僕「母ちゃん、お菓子の値段が上がってるから小遣いあげてよ」
母「我慢しなさいよ。父ちゃんも母ちゃんも給料上がってないのよ」

現代社会では“われわれ意識”が失われていると宮台さんは言う。
このわれわれ意識とは、お互いの幸せのことを考えられる関係のことだと僕は解釈した。そして、このわれわれ意識を明確に持てないことが、経済問題の理解を妨げていると思うのだ。

冒頭の親子の会話を聞いたとき、”僕”はどう思うだろうか?
この親子がまともな家族であれば、小遣いを上げる交渉はあきらめる。
自分の幸せの追求が他の家族を圧迫することが目に見えているからだ。
家族の他のメンバーを含めてわれわれと感じていれば、あたり前の判断だ。

国内経済に関する経済問題について考えるときも、この家族の経済の話と本来は同じはずなのだ。ところが、国内経済の話になると迷走し始める。

デフレを退治する
インフレは勘弁してくれ
金利を下げて円安誘導だ
金利を上げて購買力を上げろ

なぜ、迷走するのか?

家族について考える場合、われわれである一人ひとりの家族の顔が想像できるから、何をすればいいのかが明確に分かっている。
ところが、日本国民について考えるとき、われわれが明確に想像できないから、何をすべきかが正しくイメージできなない。

家族の内側と外側ですべきこと

まともな家族であれば、その内部においては、協働して全員の幸せを最大化する努力ができる。わざと服を汚して、洗濯物を増やすことはしないし、せっかく作ってくれた料理を粗末にするようなことはしない。あたりまえのように助け合ってお互いの幸せを考えて生活することができる。

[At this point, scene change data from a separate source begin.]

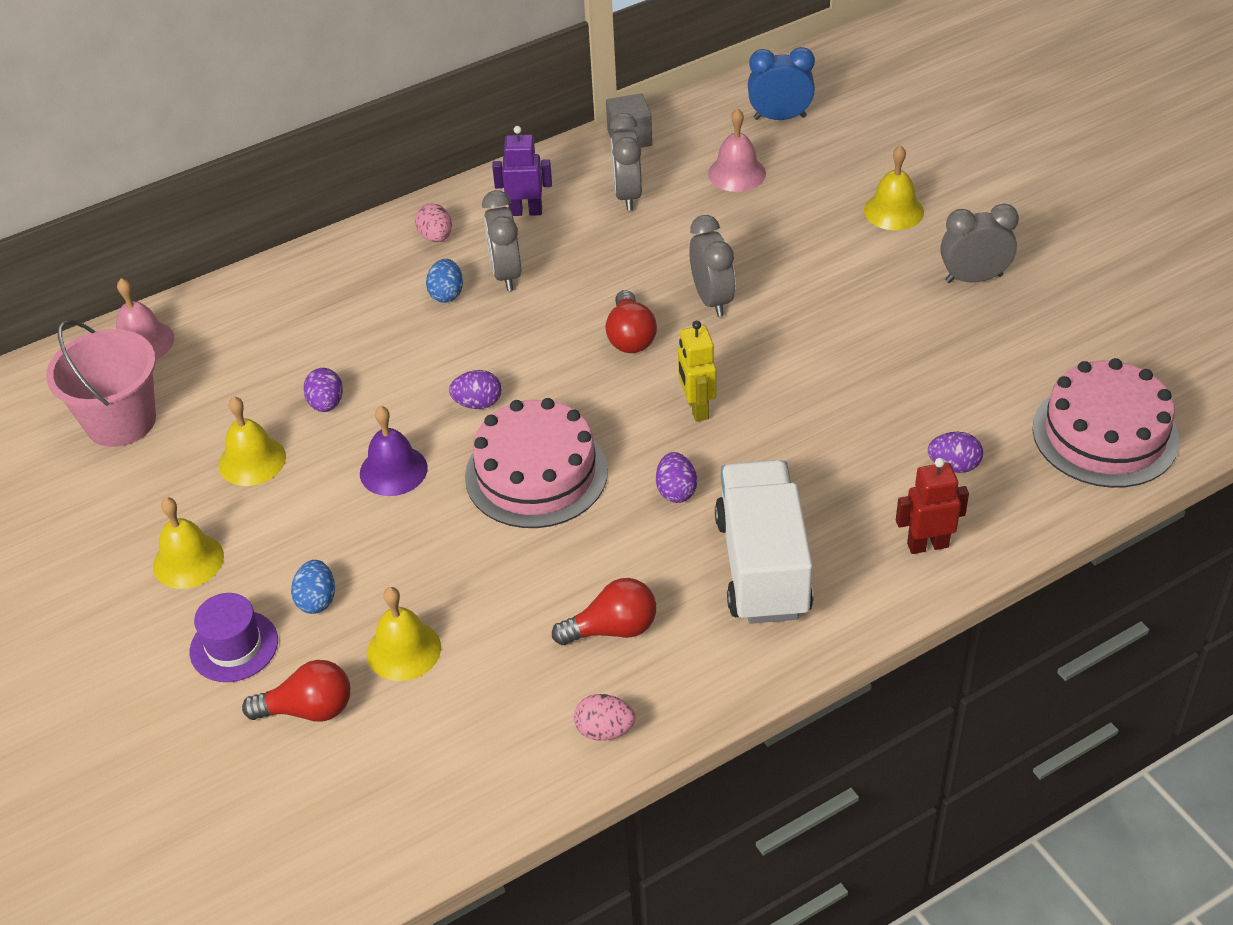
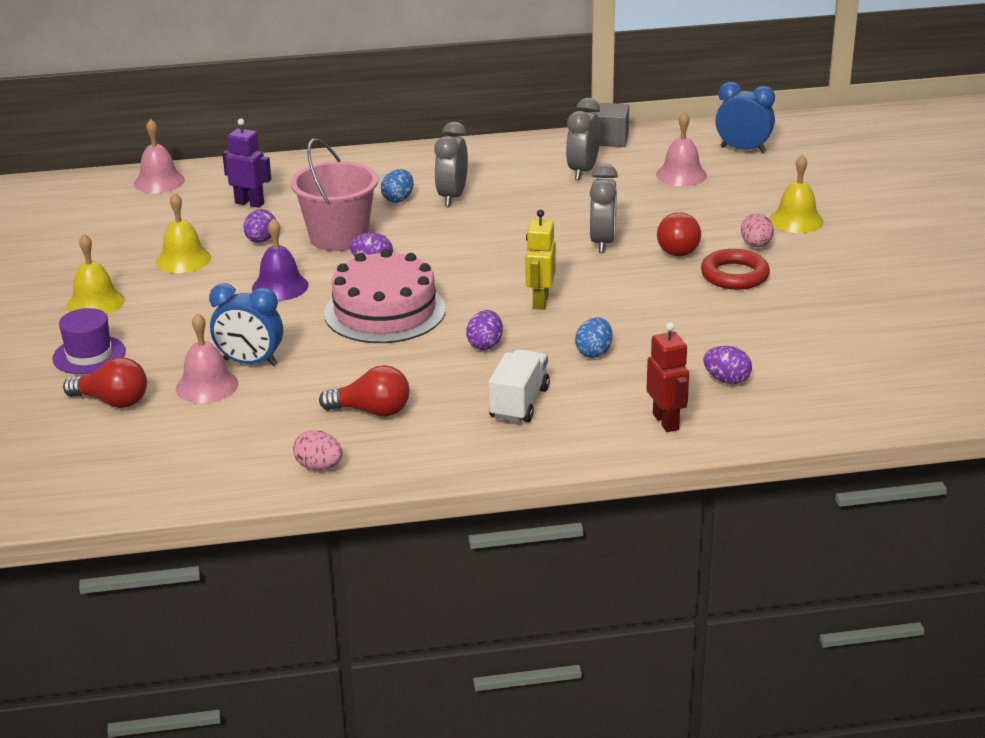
camera: 20 degrees right, 15 degrees down
(121, 421) = (110, 219): pink bucket -> pink bucket (338, 237)
(317, 600) = (167, 344): blue egg -> blue egg (594, 352)
(403, 650) = (207, 386): yellow bell -> pink bell
(431, 598) = (250, 362): none -> blue clock
(436, 237) = (415, 167): pink egg -> pink egg (756, 245)
(526, 211) = (495, 165): purple robot -> purple robot (250, 203)
(630, 337) = (520, 250): red light bulb -> red light bulb (680, 248)
(762, 566) = (519, 403): white truck -> white truck, size x0.60
(876, 310) = (734, 275): none -> red ring
(927, 545) = (666, 422): red robot -> red robot turned 60 degrees clockwise
(973, 278) = (834, 273): grey clock -> none
(1105, 434) = (876, 390): pink cake -> none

しかし、家族の内部の助け合いだけでは、生活することはできない。外部から食料や衣類を買ってきたり子供を学校に通わせたりしないといけない。外部の助けを借りるためにお金が必要になる。

お金を支払って、外部から物や労働を提供してもらうのだ。そして、このお金を手に入れるためには、家族の中で余っている物や労働を提供する。サラリーマン家庭なら、労働を提供して給料をもらうし、農家だったら米や野菜を売ってお金を手に入れる。

家族の幸せだけを考えるのであれば、この外部とのやりとりにおいては、なるべる高く物や労働を売った方がいい。米の価格も給料も高ければ高い方がいい。一方で、外から買うものは買い叩いてでも安い方がいいのだ。
ここまでの話が納得できないのだとしたら、それは家族の範囲においてもわれわれ意識がもてないと言うことを表している。家族を自分に置き換えて、読み返していただければ幸いだ。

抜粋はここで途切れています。